Brasil alcança 65,4% da cota de carne bovina para a China em 2026
As exportações brasileiras de carne bovina in natura para a China cresceram rapidamente, consumindo 65,4% da cota anual disponível até maio de 2026.

As exportações de carne bovina in natura do Brasil para a China estão se expandindo de forma significativa em 2026. Dados do Ministério do Comércio da China (MOFCOM) e da Administração Geral das Alfândegas da China mostram que, entre janeiro e maio, o Brasil já preencheu 65,4% da cota anual destinada ao país asiático.
No total, o Brasil embarcou 723.745 toneladas de carne bovina in natura para a China, consolidando sua posição como o principal fornecedor.
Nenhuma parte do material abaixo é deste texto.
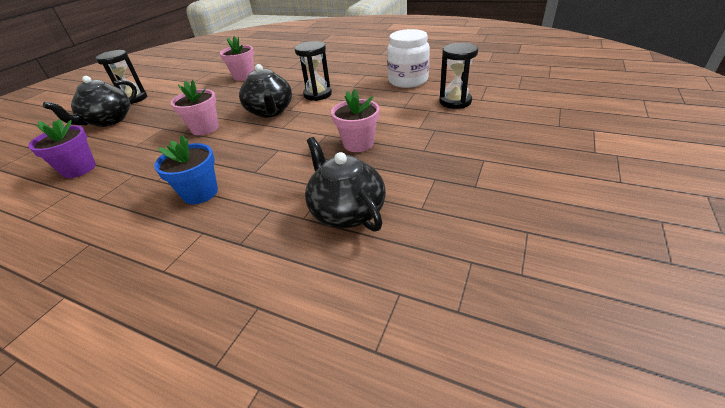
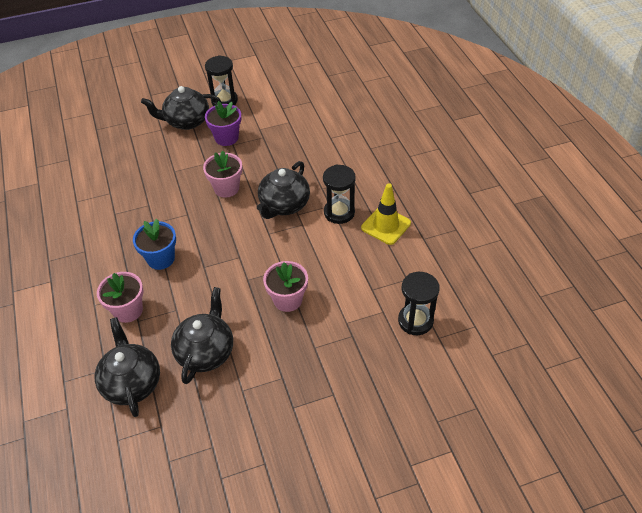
camera: 45 degrees right, 10 degrees up
(79, 169) = (129, 171): purple flower pot -> purple flower pot (226, 138)
(244, 76) = (323, 132): pink flower pot -> pink flower pot (128, 310)
(309, 290) = (132, 383): none -> black teapot
(358, 84) = (386, 225): none -> yellow traffic cone
(408, 80) = (427, 258): white jar -> none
Esse volume representa mais de metade da cota brasileira de 1,106 milhão de toneladas para o ano de 2026 e corresponde a aproximadamente 56,3% das importações totais da China durante esse período.
A expectativa é que a cota brasileira seja totalmente preenchida entre o final de junho e o início de julho, embora esse prazo possa variar conforme o ritmo das importações e a liberação das cargas nos portos chineses. É importante notar que as compras chinesas de carne bovina têm diminuído ao longo do ano, com uma queda gradual no volume importado desde janeiro.
Em janeiro, a China importou 366,4 mil toneladas de carne bovina in natura, mas esse número caiu para 207 mil toneladas em maio. No total, o país asiático importou 1,285 milhão de toneladas nos cinco primeiros meses, representando 47,8% da cota global de 2,688 milhões de toneladas.
Concorrentes do Brasil, como a Austrália, já esgotaram suas cotas de exportação para a China em 2026. A Austrália completou 100% do seu volume autorizado em 18 de junho, o que resultou em uma tarifa adicional de 55% sobre a alíquota vigente. Outros países, como a Argentina e o Uruguai, estão com margem dentro de suas cotas, enquanto os Estados Unidos permanecem com uma participação mínima, exportando apenas 803 toneladas.